Upstream margins for plantation firms to improve


Kenanga Research has maintained the average CPO price assumption of RM3,800 per tonne for 2024.

PETALING JAYA: The plantation sector’s equity performance year-to-date is mixed – flat for the large integrated players while smaller upstream players have nudged up the Bursa Malaysia Plantation Index (BMPI) by 3%, according to Kenanga Research.

The brokerage firm said recent earnings of the “Big Three” integrated plantation players namely IOI Corp Bhd, Kuala Lumpur Kepong Bhd and Sime Plantation Bhd have shown poor downstream margins.

Not surprisingly, the sector’s smaller to medium plantation players, which are more upstream-centric, are outpacing their larger peers, it said.

“We also expect upstream margins to improve, albeit slight, over 2024 to 2025 on the back of firm, but flattish crude palm oil (CPO) prices amid easier operating cost environment.

“On the other hand, the outlook for downstream margins is mixed – poor for basic, more commoditised oils and fats (such as basic refining) as well as basic oleochemicals (such as fatty acids and fatty alcohols),” added the brokerage firm.

Although the plantation sector’s quarterly earnings can be volatile, Kenanga Research noted the sector is defensive as palm oil is essential in the global food and biofuel chain.

“Sector gearing is also manageable to very strong, upstream operations are cash flow generative and many planters operate on very valuable land banks,” it said.

Meanwhile, Kenanga Research has maintained the average CPO price assumption of RM3,800 per tonne in 2024.

“Prices are also usually firmer in the first quarter (1Q) and weakest in 3Q due mainly to the harvests of four major oil crops which make up 70% to 80% of the world’s edible oil production – palm, soya, rapeseed and sunflower,” it noted.

Of the crops, prices of soybean oil tend to have lower volatility probably due to the crop having two substantial harvests each year – 2Q in the southern hemisphere (mainly in Brazil) and 3Q in the north mainly in the United States, it explained.

On the other hand, palm oil prices tend to face more pronounced swings.
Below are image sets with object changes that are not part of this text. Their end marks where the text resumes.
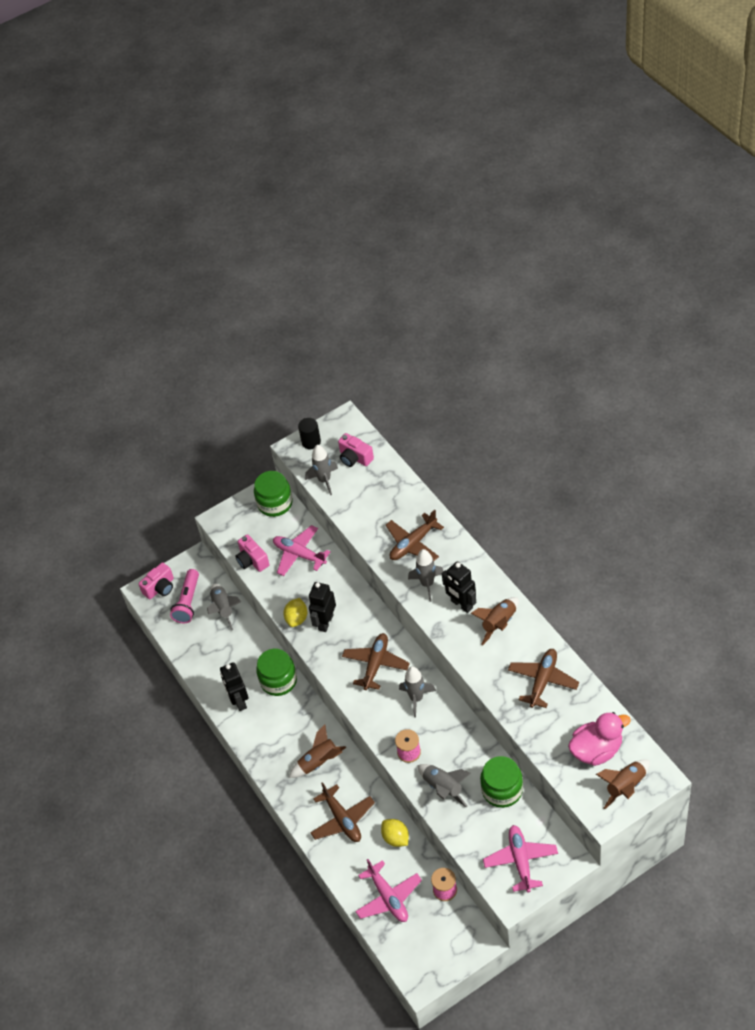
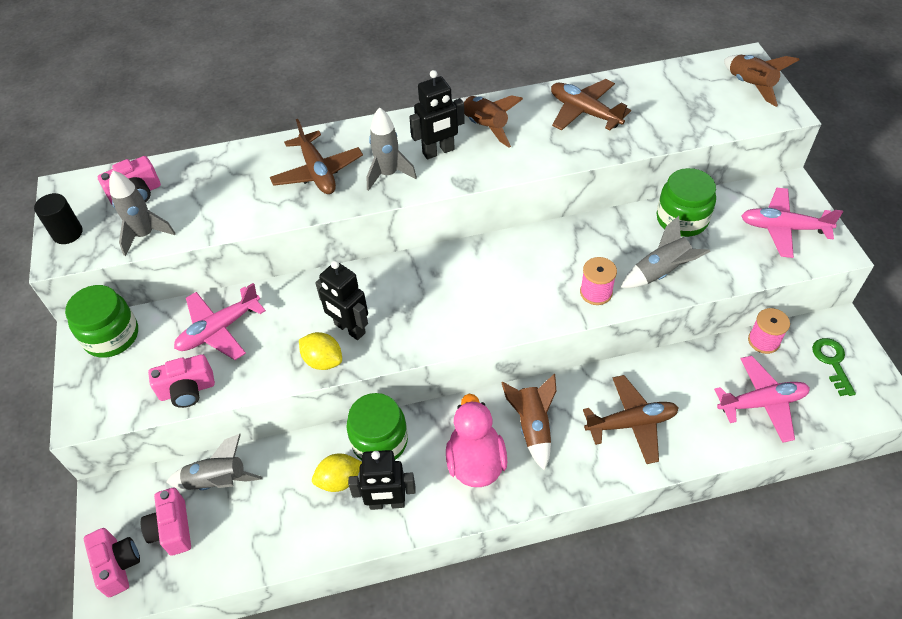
camera: 75 degrees left, 0 degrees up
(188, 602) = (172, 529): pink flashlight -> pink camera
(375, 664) = (447, 292): brown plane -> none
(396, 838) = (677, 371): yellow lemon -> yellow lemon (339, 480)
(416, 698) = (519, 264): grey rocket -> none
(442, 939) = (832, 362): none -> green key
(596, 750) = (695, 95): pink duck -> pink duck (475, 462)

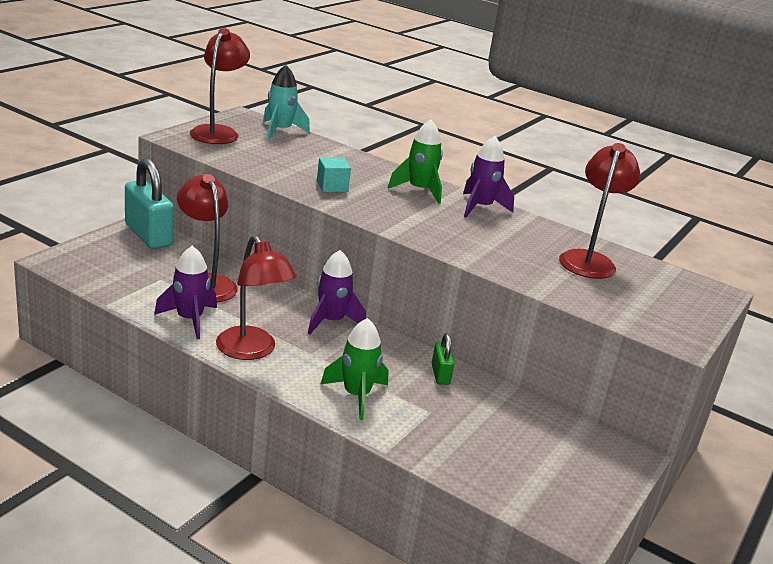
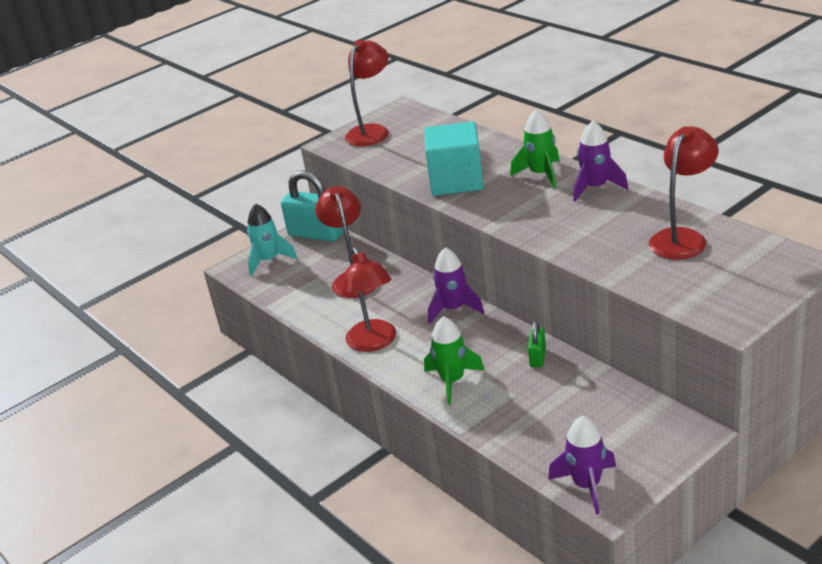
camera: 25 degrees right, 5 degrees up
(148, 235) = (316, 234): turquoise padlock -> turquoise padlock turned 45 degrees counterclockwise
(189, 319) = (330, 316): purple rocket -> purple rocket (586, 485)
(280, 131) = (431, 121): turquoise rocket -> turquoise rocket (269, 260)
(332, 187) = (456, 181): turquoise cube -> turquoise cube, size x2.07

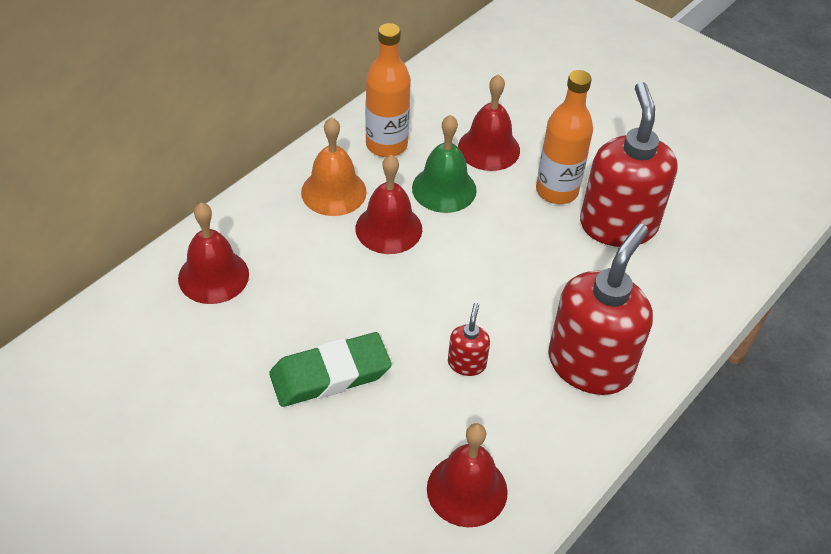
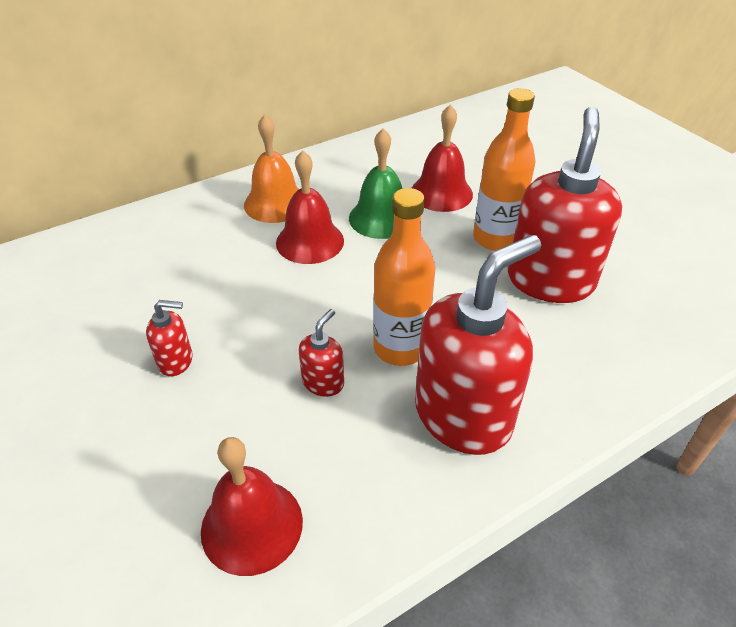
camera: 20 degrees right, 5 degrees down
(213, 276) = (125, 251): red bell -> none
(330, 374) = (176, 361): green eraser -> red soap dispenser
(386, 145) = (345, 175): orange bottle -> orange bottle (400, 348)

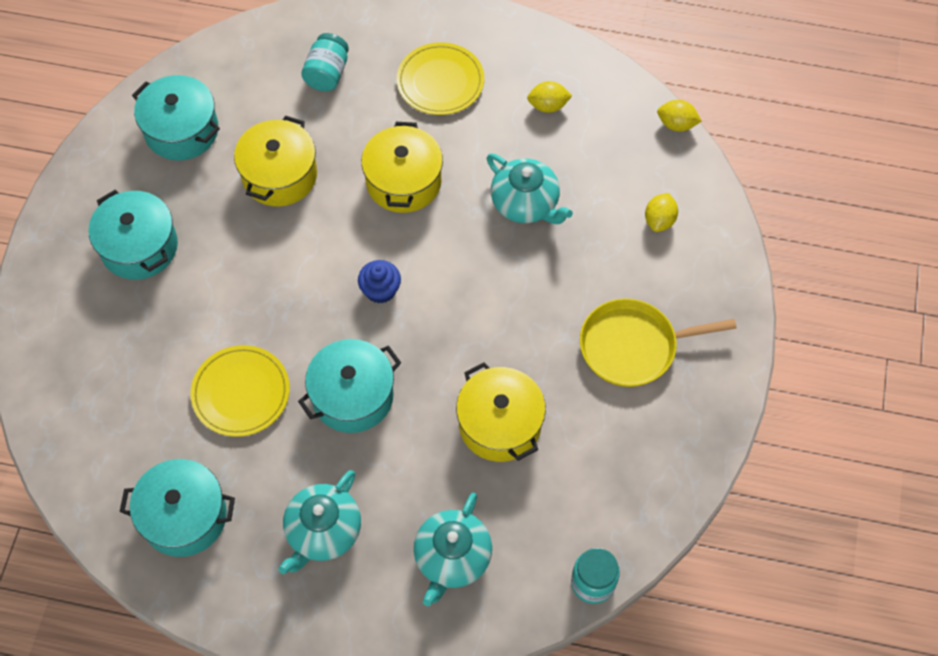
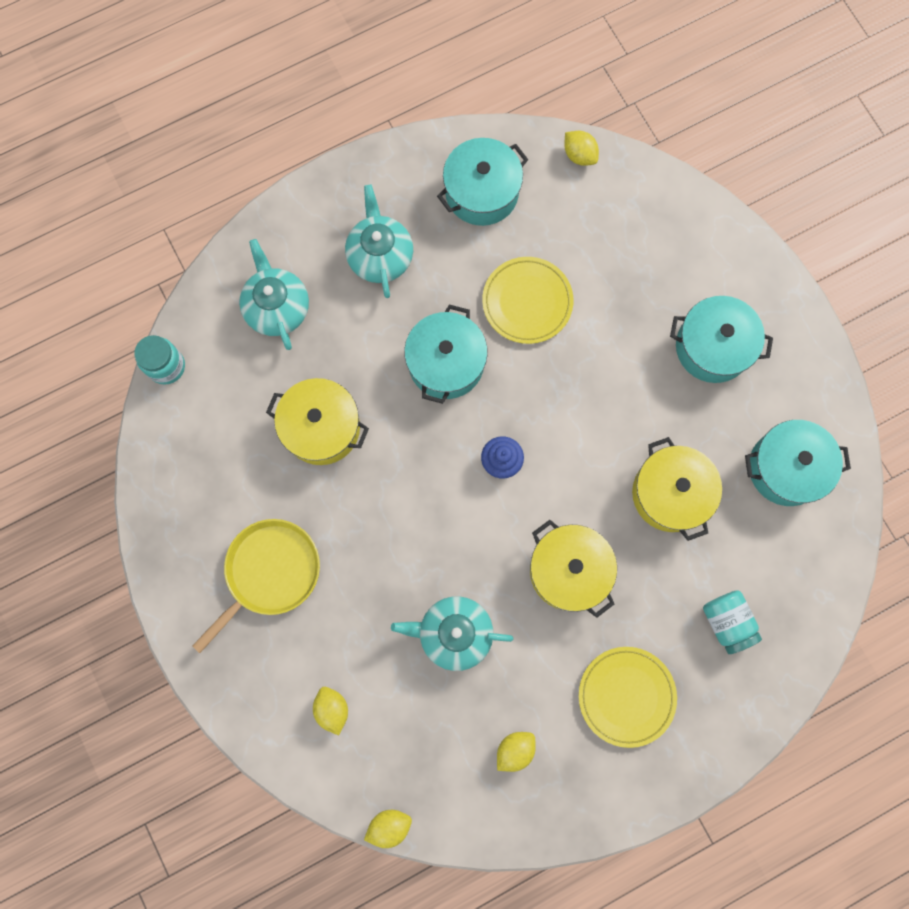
camera: 140 degrees right, 15 degrees up
(72, 481) = (579, 155): none -> yellow lemon

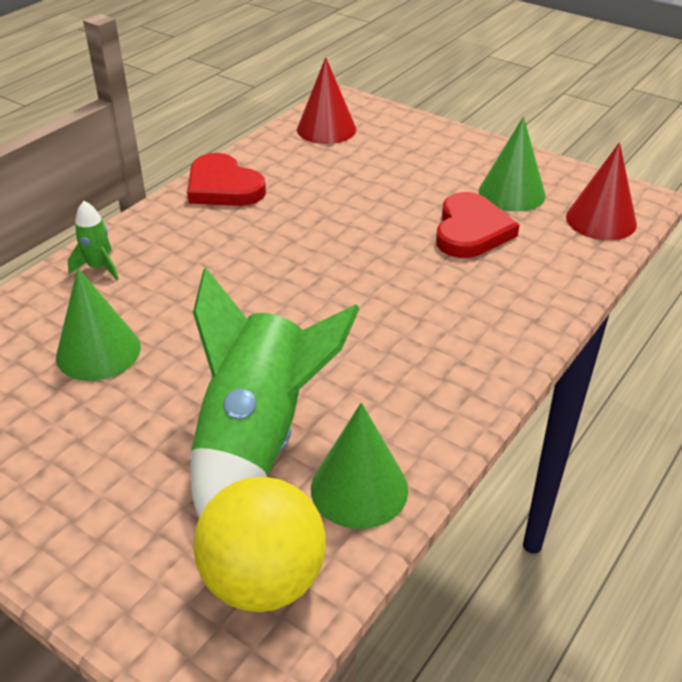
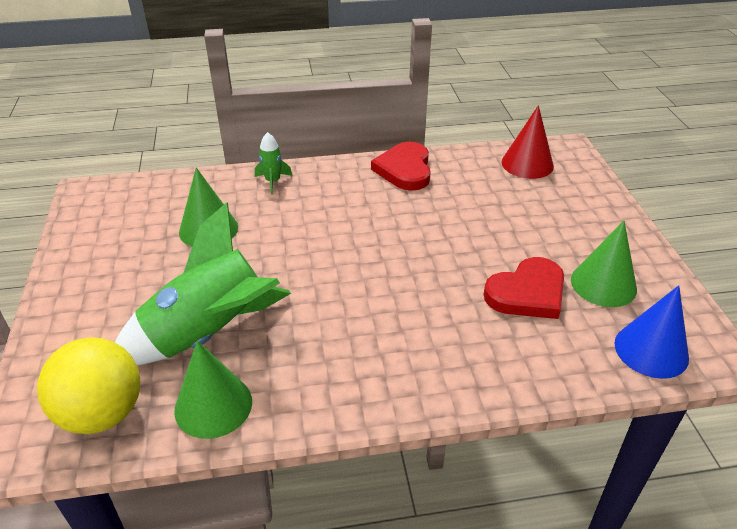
camera: 45 degrees right, 0 degrees up
(601, 220) = (651, 350): red cone -> blue cone

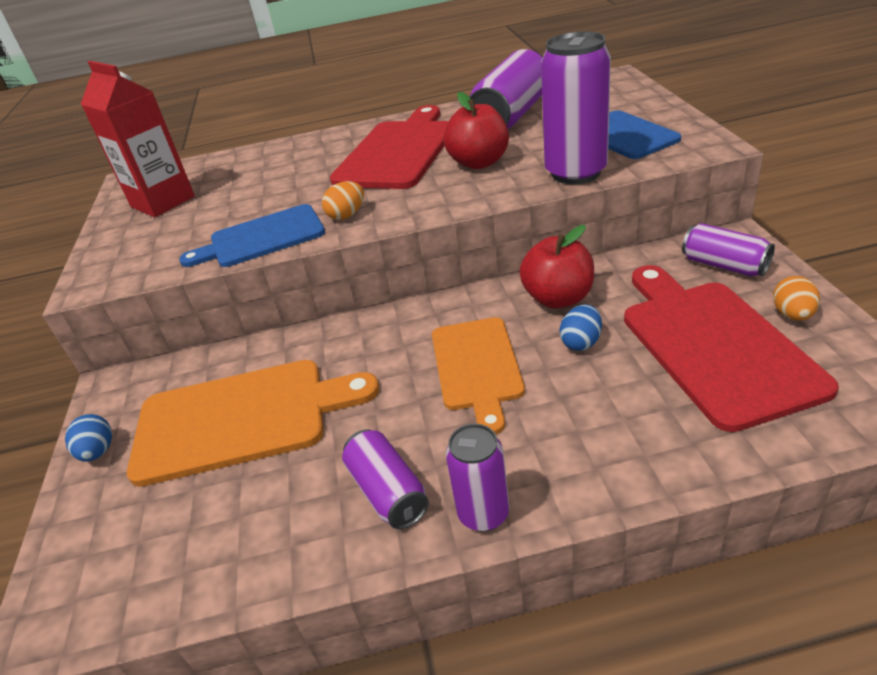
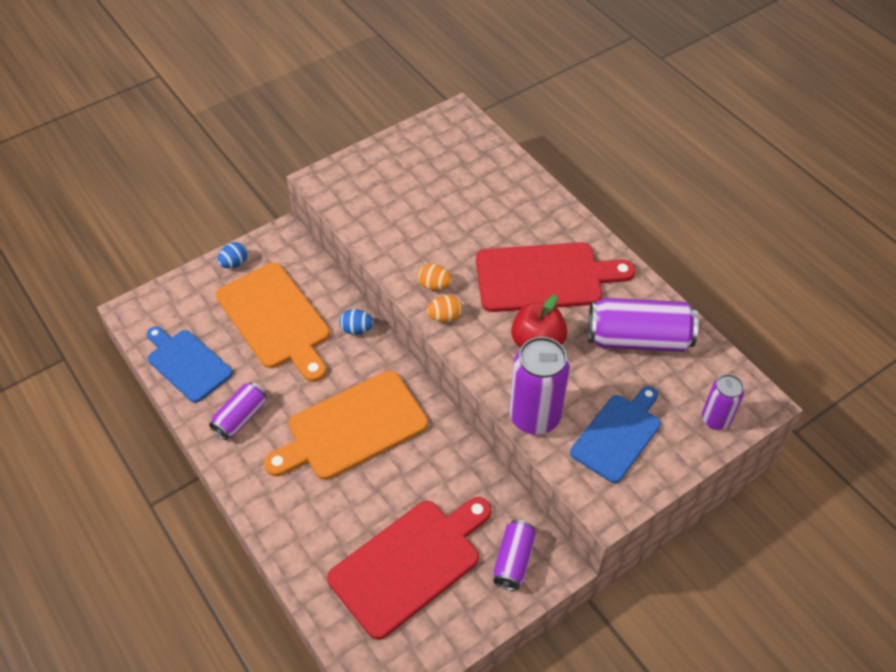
camera: 60 degrees right, 15 degrees up
(163, 202) = (428, 157): red carton -> none
(261, 238) = (393, 247): blue cutting board -> blue cutting board (187, 363)
(476, 367) = (351, 427): orange cutting board -> orange cutting board, size x1.50
(483, 513) = (237, 468): purple can -> purple can (715, 419)
(558, 298) = (439, 456): red apple -> none
(581, 342) = (392, 482): blue egg -> blue egg (356, 329)
(792, 315) = (458, 611): orange egg -> orange egg (445, 317)

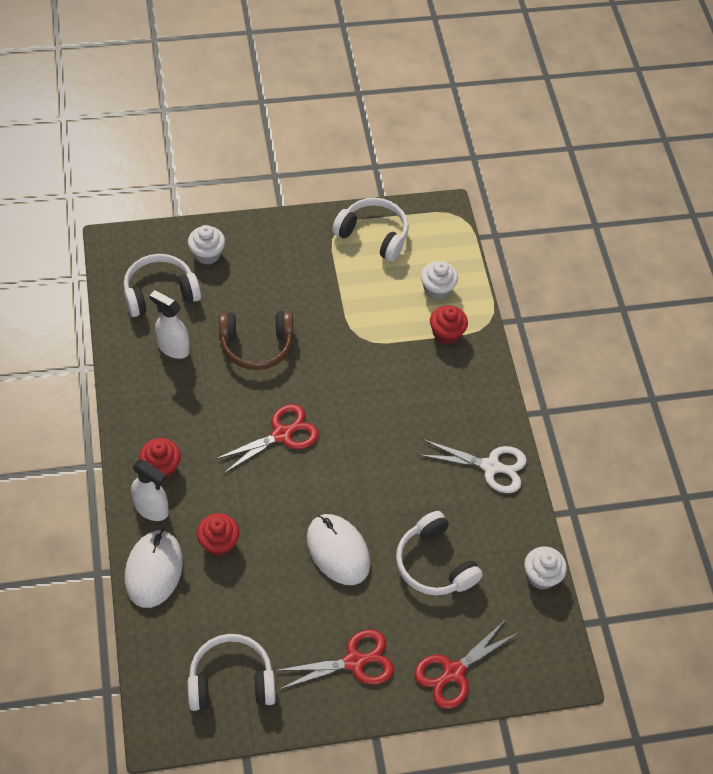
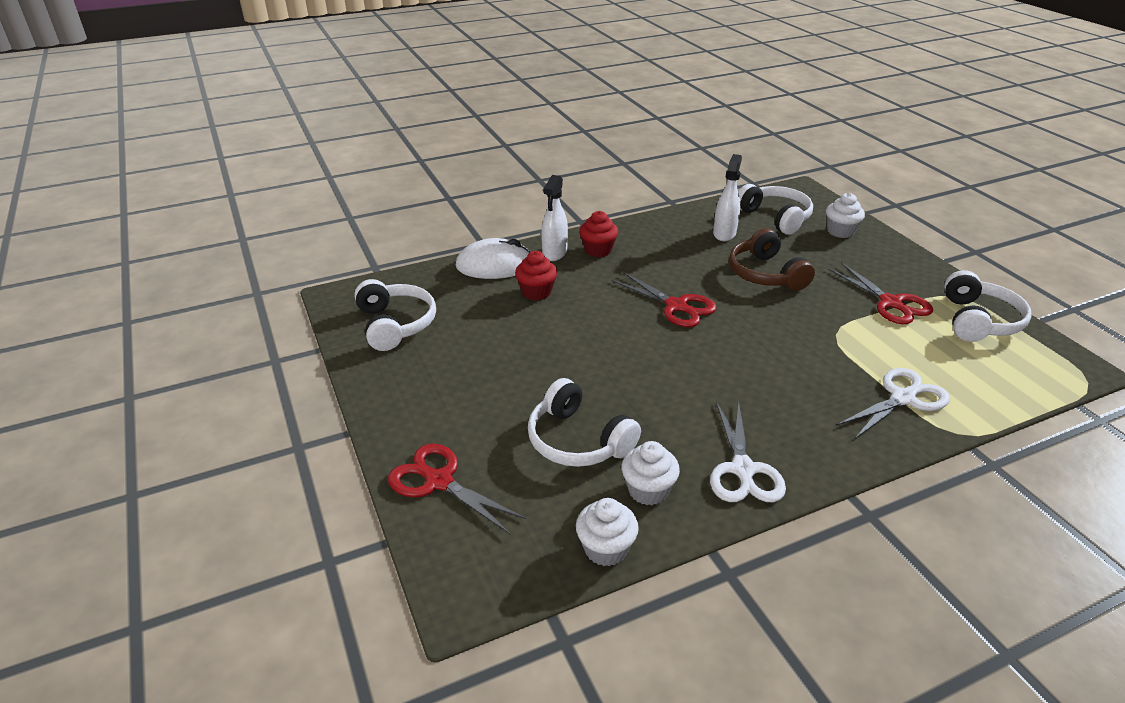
camera: 80 degrees right, 20 degrees down
(338, 551) = (561, 364): white mouse -> none
(355, 661) = (434, 399): red scissors -> red scissors (891, 303)
(434, 564) = (578, 440): white headphones -> white headphones turned 90 degrees counterclockwise
(437, 289) = (958, 380): white cupcake -> white cupcake (648, 490)
(446, 334) = (903, 398): red cupcake -> white scissors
Partly, its production peaks only once a year (in 3Q) but it is also the most widely traded edible oil in the world, subjecting the prices to various external factors from geopolitical tension to supply chain disruption and weather uncertainties which affect other oil crops.

Furthermore, the global balance of edible oil is expected to stay tight in 2024, potentially up to mid-2025.

“Supply is expected to just about meet demand in 2024 with risk of even coming short. Therefore, 2025 is expected to start the year with lower year-on-year inventory levels or flattish at best.

“While tighter inventory is supportive of even higher prices, it is a tightening from above-trend level in 2023 towards the longer-term average; hence, our assumptions of firm but flattish CPO price of RM3,800 per tonne over 2024 to 2025,” Kenanga Research added.